[0001] 本发明涉及检测试剂盒、密封液、密封液的保存方法及试样检测方法。

[0002] 本申请基于2022年5月2日在日本提出申请的日本特愿2022‑076057号主张优先权，将其内容援引至此。

[0003] 已知在流体设备内对生物分子进行检测的技术。例如在DNA微阵列技术中，有时通过向微小孔中导入生物分子，进行伴有加热的反应，由此对生物分子进行检测。

[0004] 另外，已知有能够对生物分子进行单分子检测的技术。作为这样的技术，例如可举出：非专利文献1中记载的数字酶联免疫吸附法(ELISA)、数字聚合酶链反应(PCR)、数字侵入性裂解测定(ICA)等数字测量技术。

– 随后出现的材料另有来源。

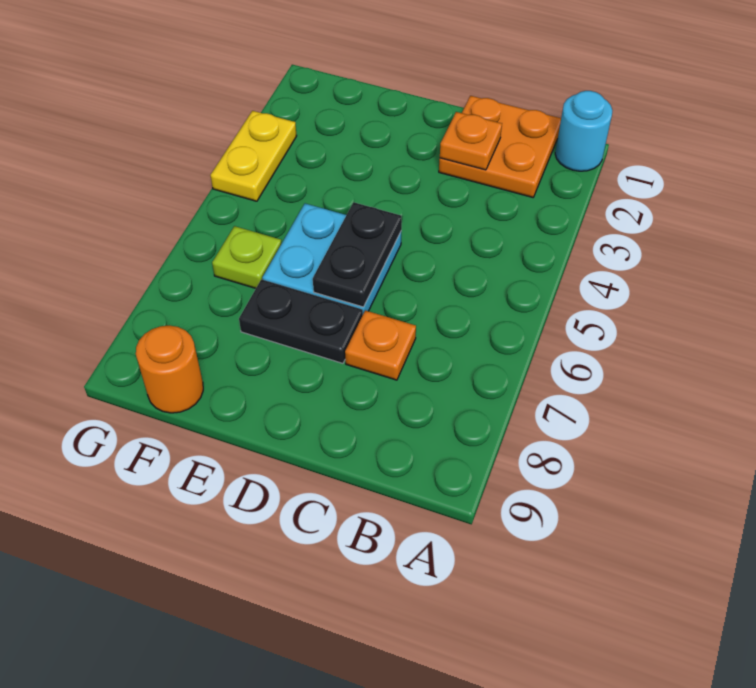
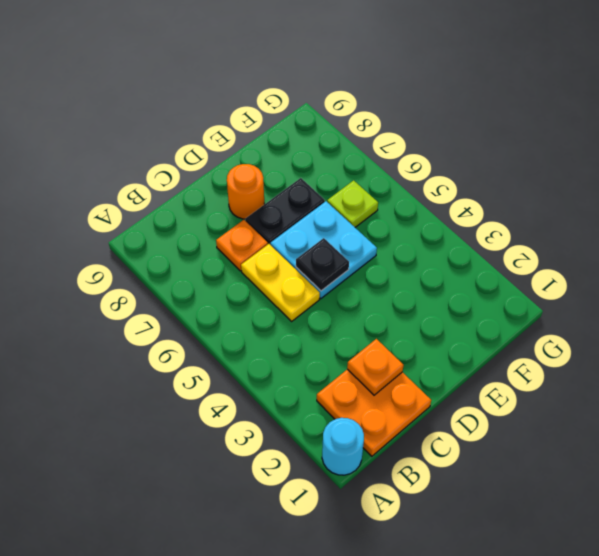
black plate D5:D6 level 2 -> black plate D5 level 2
orange round brick F9 level 1 -> orange round brick D8 level 1
yellow plate G3:G4 level 1 -> yellow plate C5:C6 level 1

[0005] 发明人等以前开发了使用具有多个孔(well)的反应容器(流体设备)的数字测量技术(参照专利文献1)。在以前开发的方法中，首先，对流体设备的流路送液包含靶物质的水性介质，将水性介质填充至设置于流路壁面的多个孔中。接下来，对流路送液油性密封液，通过油性密封液对多个孔内的水性介质进行密封。由此，将各孔形成多个独立的反应空间。此外，通过对流体设备进行加热，从而对反应溶液进行加热，进行检测反应，由此进行靶物质的检测。

[0006] 现有技术文献

[0007] 专利文献

[0008] 专利文献1：国际公开第2015/115635号

[0009] 非专利文献

[0010] 非专利文献1：Large‑scale femtoliter droplet array for digital counting of single biomolecules Soo Hyeon Kim,Lab Chip,2012,12,4986‑4991

[0063] 在本说明书中，在将数值范围记载为“1～10μm”的情况下，是指1μm～10μm的范围，是指包含作为下限值的1μm和作为上限值的10μm的数值范围。

[0064] 以下，参照图1～图6对本实施方式的检测试剂盒、密封液、密封液的保存方法及试样检测方法进行说明。此外，在以下的全部附图中，为了使附图容易观察，适当地使各构成要素的尺寸、比率等不同。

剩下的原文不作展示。